The tunnels were the remnants of the streets and houses that had been there before the residents of New Orleans had realised that they were below water level and had built above them. The Guild had cleared pathways and escape routes through them, but they were poorly maintained and so it was hard going to get from the LeBeau entrance to below the abandoned Grey Dove Theatre. Remy and Mercy made it there however and as they entered the old store room, filled with surprisingly un-rusted shelving units, they figured they were the only ones there.
That was until a small, raw voice whispered “Remy” from the darkness, followed by the figure of Emil Lapin. He cousin was a mess, he realised, his plain white t-shirt and grey boxers as covered in soot as his skin was and his face ashen beneath it. Then again Remy knew that he and Mercy also looked like extras from a disaster movie, the pair of them spattered in the blood of loved-ones and ash. “Mon Dieu, y’ made it,” Emil said, throwing himself into Remy’s arms.
“Oui Emil, it’s alright,” he said, knowing in his heart that it was not. “Now tell me what happened.”
“Didn’ have dinner wit’ de family, I was too busy workin’ on de latest project for de Guild. An’ de next t’ing I know de house is on fire an’ none of dem would wake up. I couldn’ move any of dem, I didn’ have time t’ search for de ones I could,” his cousin burst into tears, the salty water droplets retracing the clear path in the soot that their predecessors had made.
“Its not just de Lapin and de LeBeau either,” another voice came out of the darkness, and a battered, bruised and bloody Anton Dartheville limped into the small circle of light cast by the torch supporting one of his younger brothers. Remy wasn’t too familiar with Dartheville as a whole, but he thought he recognised the boy as Louis, the second youngest. “Dey attack us too, and de Trahan,” his cultured voice was ragged with grief, something Remy realised he would be hearing more of in the coming hours.
Putting his brother down on one of the steel shelves Anton continued, “Dey would have gotten me too, but Marc,” his voice broke, tears making their way down his face.
There was only one Marc that Remy knew of, Marc Trahan, and he knew that the man would have given his life for his lover. “Dis is a wholesale attack,” he rasped, before settling himself down on another of the shelves. He sunk his head into his hands and began to cry properly, allowing himself to grieve now that his brother was safe. Mercy moved over to him from where she had been checking on his brother and put a comforting arm around him.
“What about Tante…” Emil began, and then trailed off, and Remy found himself wondering about his surrogate mother. “Surely de Assassin’s wouldn’t attack her, she is as much theirs as ours,” his cousin finally continued, echoing Remy’s thoughts on the matter out loud.
“I’m sure she’ll be fine Lapin…” Remy trailed off as a sudden pressure filled his ears, like the air had thickened to near impenetrability, and then it popped with the sound of a child’s wail. Without needing any proof he knew that at that moment the impossible had come to pass. Tante was dead by the Assassin’s hands. Looking at the few survivors in the room, their tear filled eyes mirroring his own, Remy knew that they had felt it too.
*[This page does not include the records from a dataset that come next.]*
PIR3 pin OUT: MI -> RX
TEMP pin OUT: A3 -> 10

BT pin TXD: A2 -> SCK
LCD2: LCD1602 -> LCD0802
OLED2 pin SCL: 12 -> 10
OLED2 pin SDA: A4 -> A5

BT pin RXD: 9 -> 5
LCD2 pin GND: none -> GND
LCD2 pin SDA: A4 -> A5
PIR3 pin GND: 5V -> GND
“Non, dis can’ be happenin’,” Remy found himself saying out loud, without really meaning to, and instantly regretted the words. Despite everything he was heir apparent to the Patriarchy, and remembering his father’s blood on his hands he amended his thoughts. He was Patriarch and they were looking towards him for strength and guidance.
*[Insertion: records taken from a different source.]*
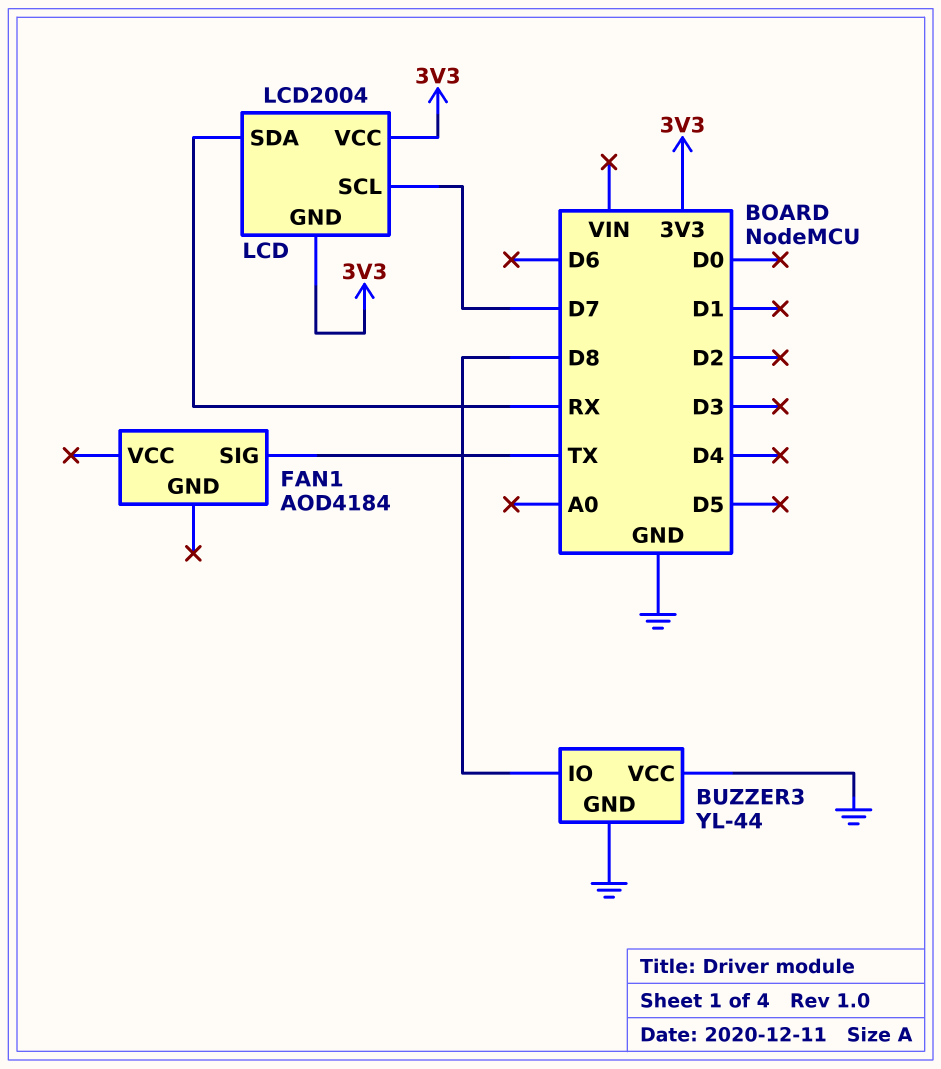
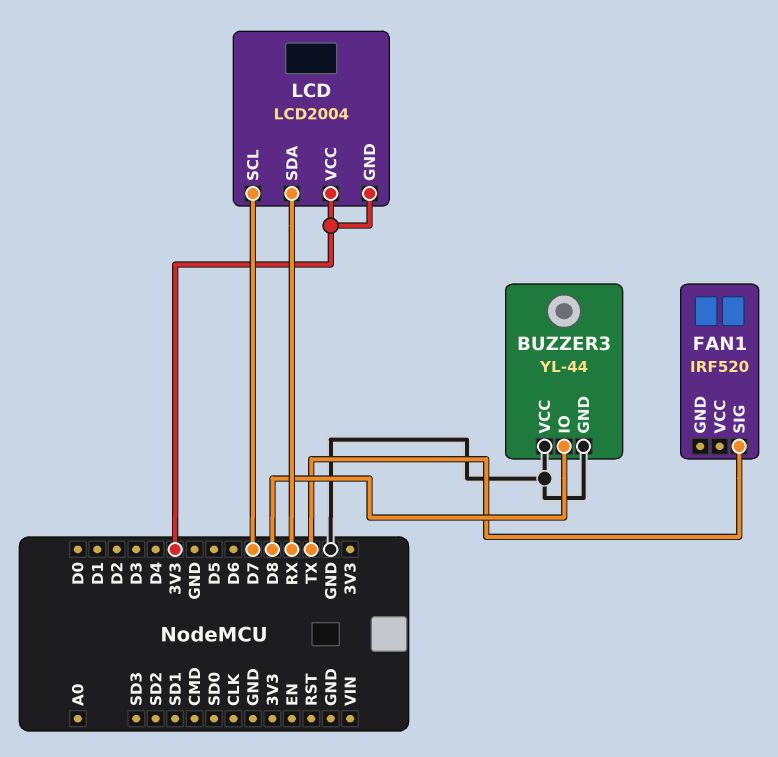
FAN1: AOD4184 -> IRF520

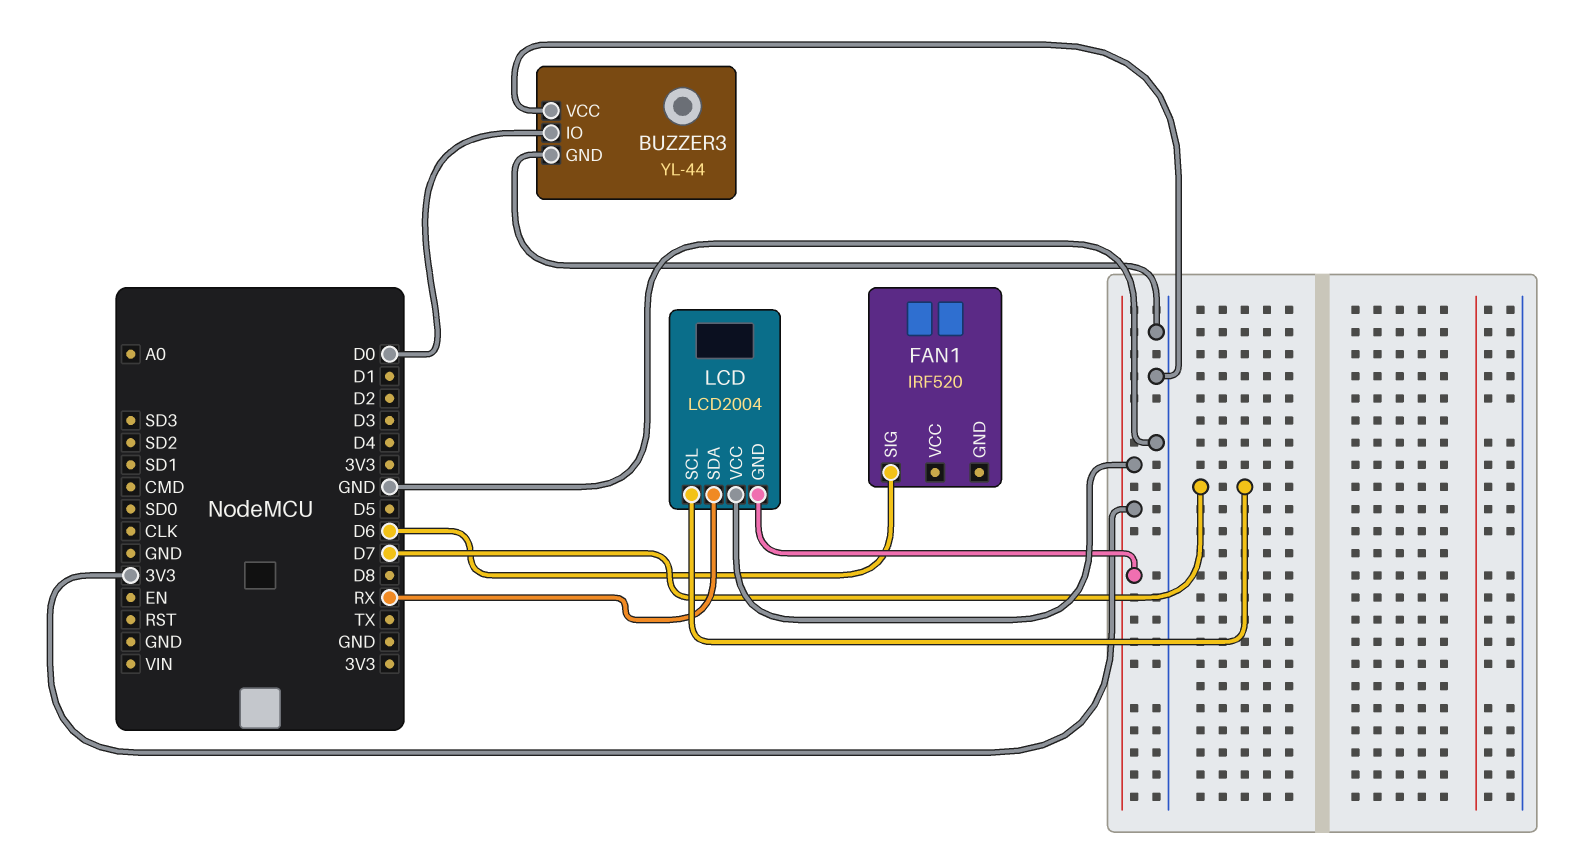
BUZZER3 pin IO: D8 -> D0
FAN1 pin SIG: TX -> D6

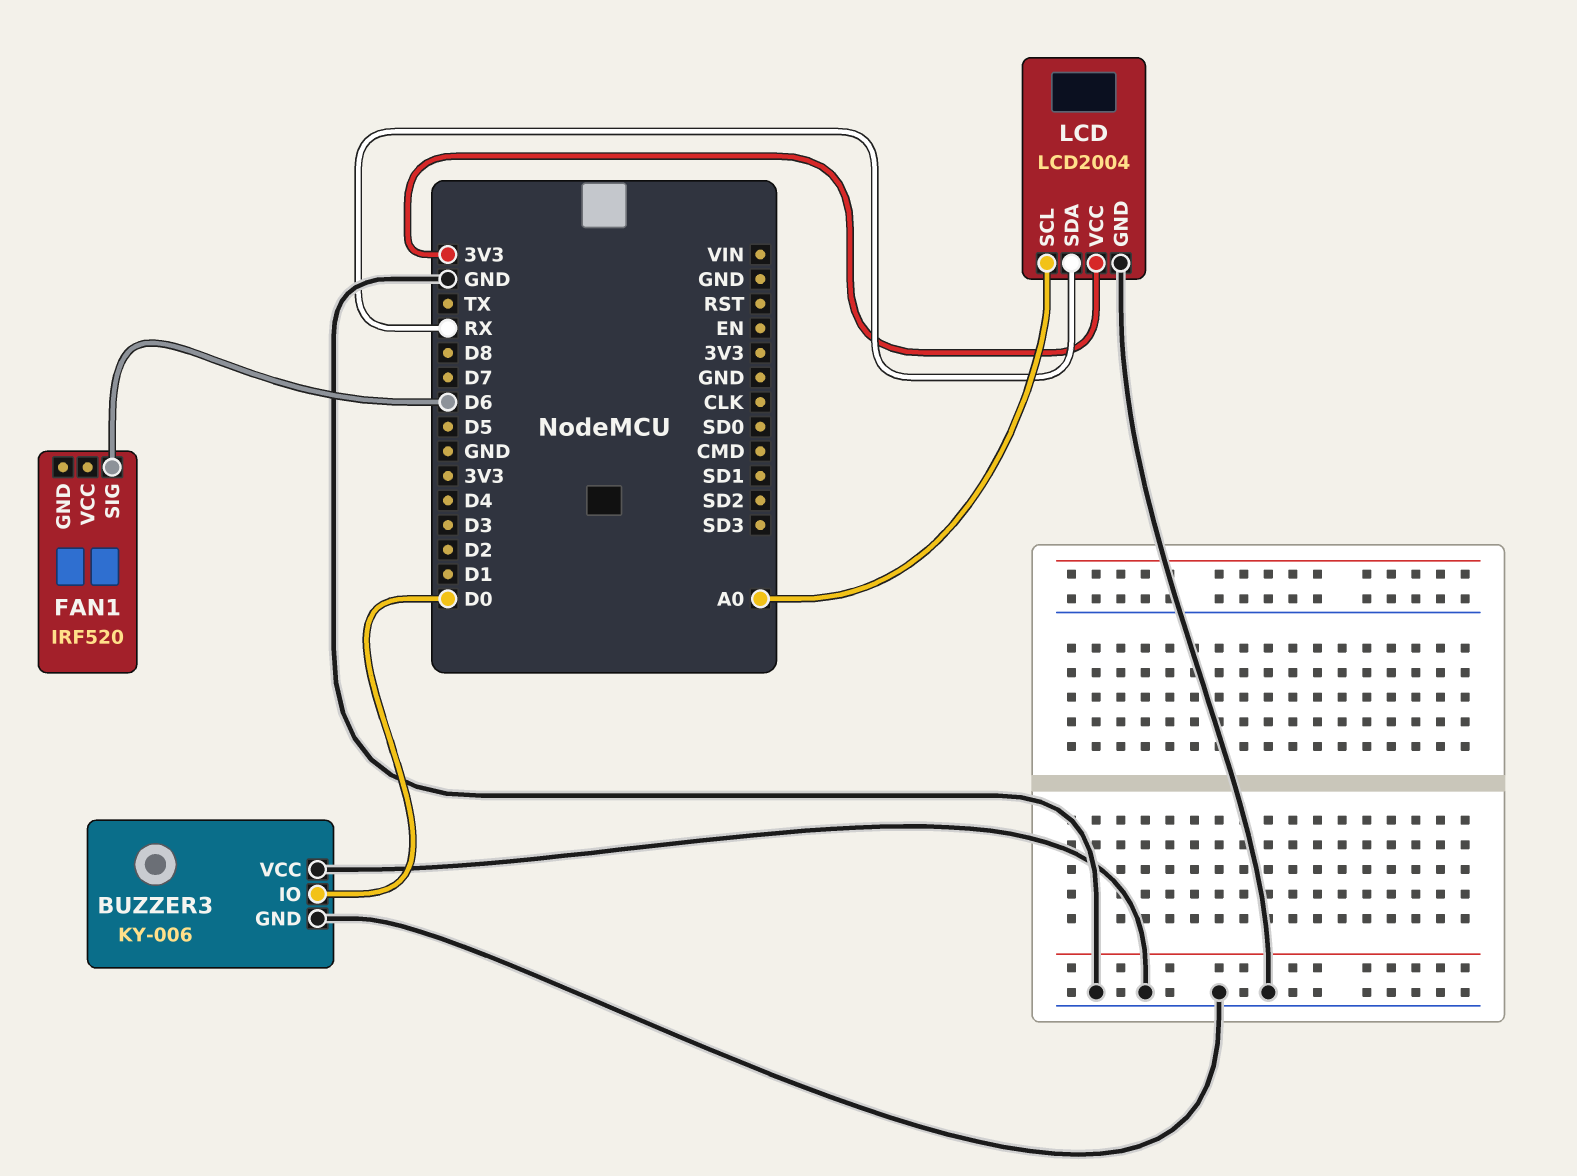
BUZZER3: YL-44 -> KY-006
LCD pin GND: 3V3 -> GND
LCD pin SCL: D7 -> A0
“What do we do now, Remy,” Emil spoke up again, using his cousin’s name rather than any of the normal nicknames as if it were the only thing anchoring him to reality. Although he hoped and prayed that it wasn’t true, as one of the last members of the LeBeau/Lapin line, even if not by blood, he probably was all that was anchoring his cousin. Taking a deep breath he tried desperately to pull his thoughts together.
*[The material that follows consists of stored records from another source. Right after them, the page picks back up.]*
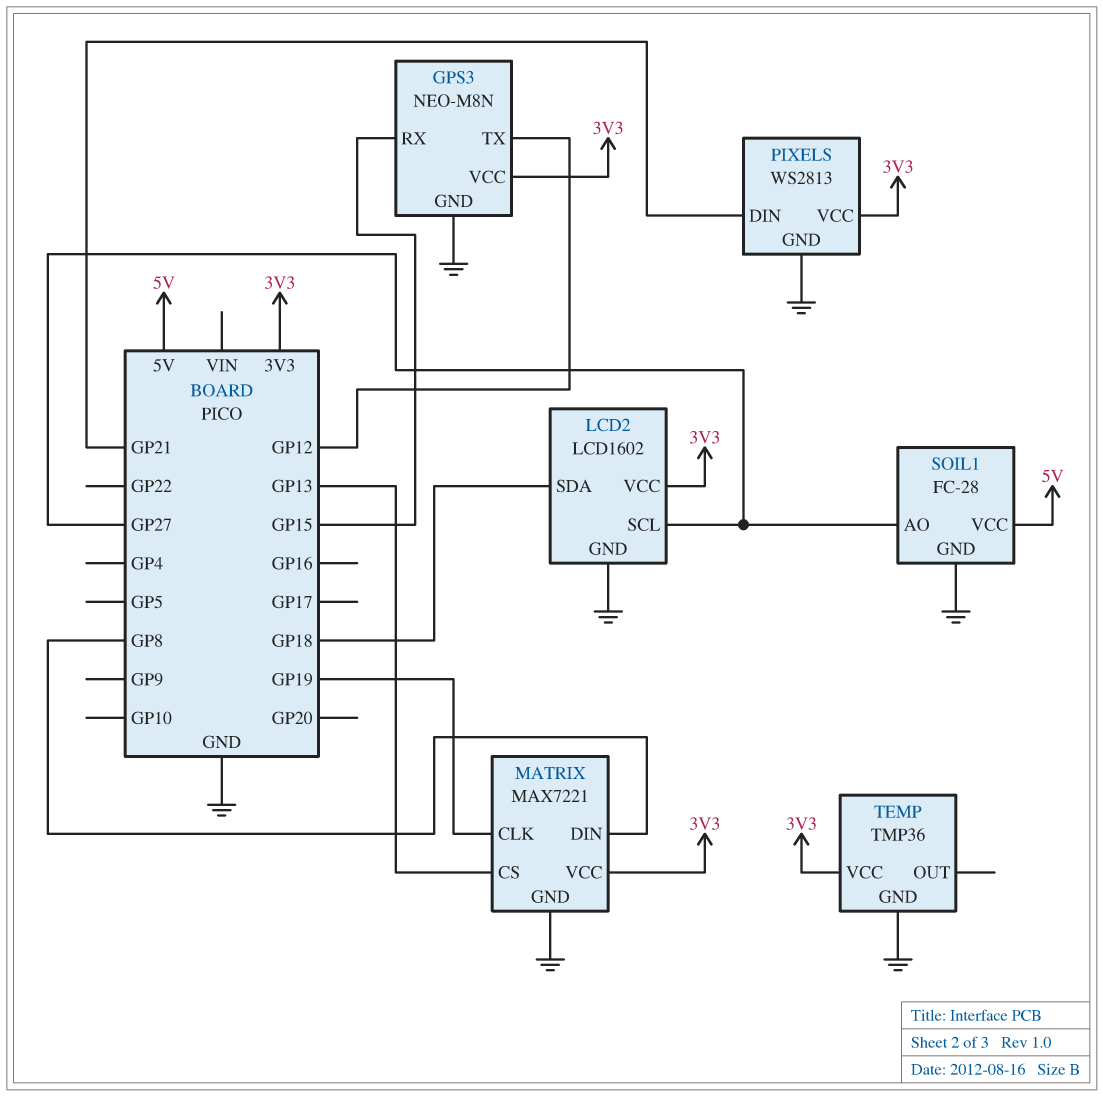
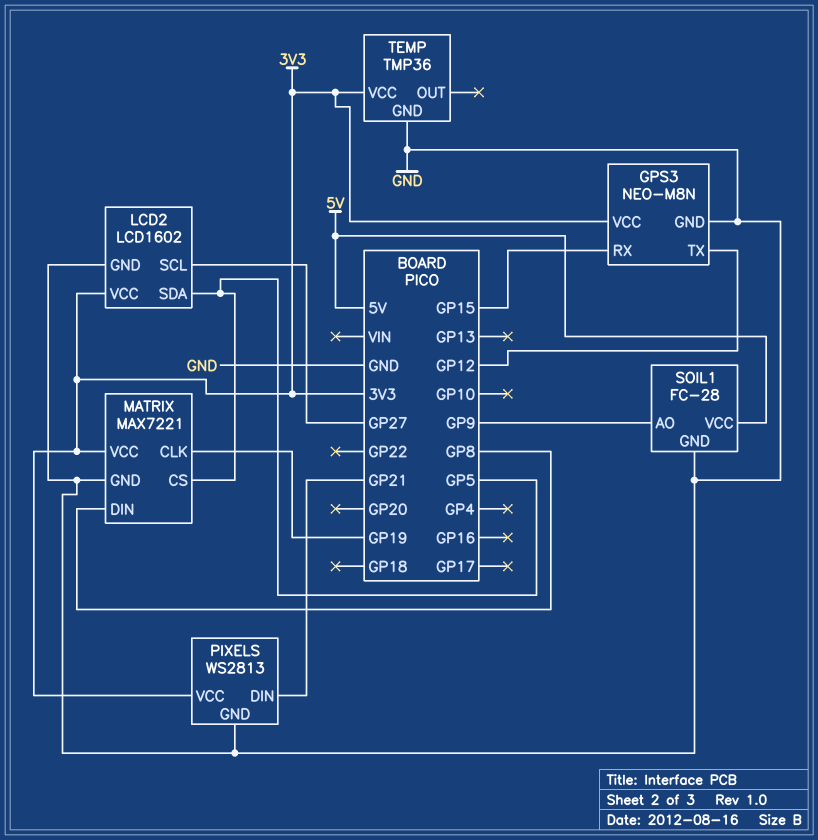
LCD2 pin SDA: GP18 -> GP5
MATRIX pin CS: GP13 -> GP5
SOIL1 pin AO: GP27 -> GP9

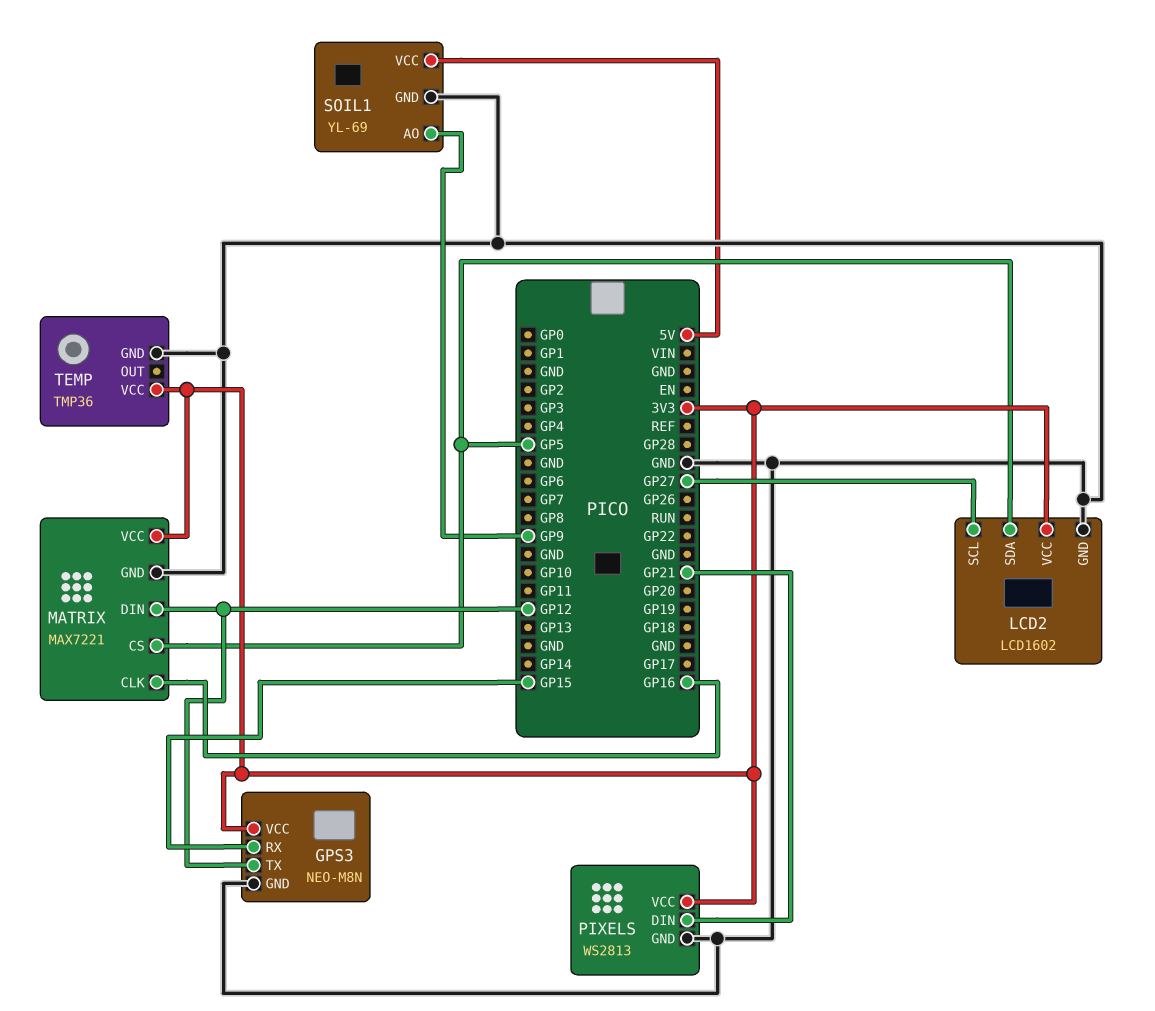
MATRIX pin CLK: GP19 -> GP16
MATRIX pin DIN: GP8 -> GP12
SOIL1: FC-28 -> YL-69

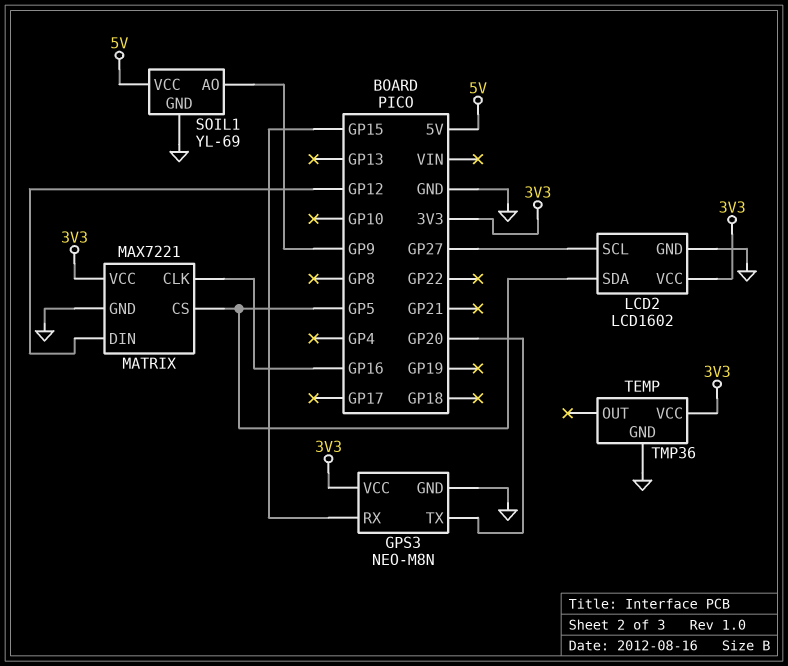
GPS3 pin TX: GP12 -> GP20
PIXELS: WS2813 -> none
PIXELS pin DIN: GP21 -> none
PIXELS pin GND: GND -> none
PIXELS pin VCC: 3V3 -> none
“We wait Emil, we give any other survivors,” and although he struggled to get the last word out he managed, “a chance t’ get here. We aren’ de only ones,” he managed to sound a little less defeated as he finished speaking, even though he didn’t feel it and he hoped that it afforded his cousin some measure of comfort. “F’ now I need you an’ Anton t’ scout out de area an’ see if y’ can’ find any blankets, clothes an’ de like. Get de feelin’ we’re goin’ t’ be needin’ dem.”
The two men nodded, obeying him despite the fact that they looked fit to pass out where they stood, and headed out of the room. Although these tunnels had been abandoned for years there was still the occasional cache of things that had either survived all this time or had been left by other people. That was something that Remy was counting on.
He didn’t know how much time had passed, himself pacing and Mercy sat comforting Louis Dartheville, before a sound in the dark startled him. Without even thinking Remy extended the Bo in his hand, Henri’s Bo, knowing that he would defend his little group of survivors to the death if needs be.
A male figure stumbled into the torch light, two crossbow bolts embedded in him, one in his shoulder and the other in his chest. When he looked up Remy recognised the startling blue eyes of the Arcenaux and he realised that under all of the grime and blood was Richard, the head of the clan. As he rushed to help him, Bo dropping to the floor forgotten, Richard thrust the bundle that he had been cradling protectively into Remy’s hands, dropping to the floor seconds later.
“Dieu,” Richard’s voice grated, a faint bubbling accompanying it, “didn’ t’ink I was goin’ t’ find y’ in time. My daughter, look after her. Tante gave her life so we could escape. My hope,” he coughed hard, blood foaming at his lips, and then was still. Mercy, from where she too had hurried to see if there was anything she could do to help, looked up at Remy and shook her head. He was dead. As if on cue the bundle in Remy’s arms began to wail, a thin, piteous sound in the near silence of the room. Looking at it he saw a newborn girl, the blue eyes of her father staring up at him.
“Give me de chile Remy,” Mercy said, rising from her position by the body on the floor, “I can look after de petite better than y’ can.” He nodded, dumb struck at all of the nights events, and handed the child over to Mercy, unsurprised when she started humming an old Creole lullaby at her. She had always wanted a child with Henri. “We’ll call y’ Hope,” she muttered between stanzas, just loud enough for him to hear.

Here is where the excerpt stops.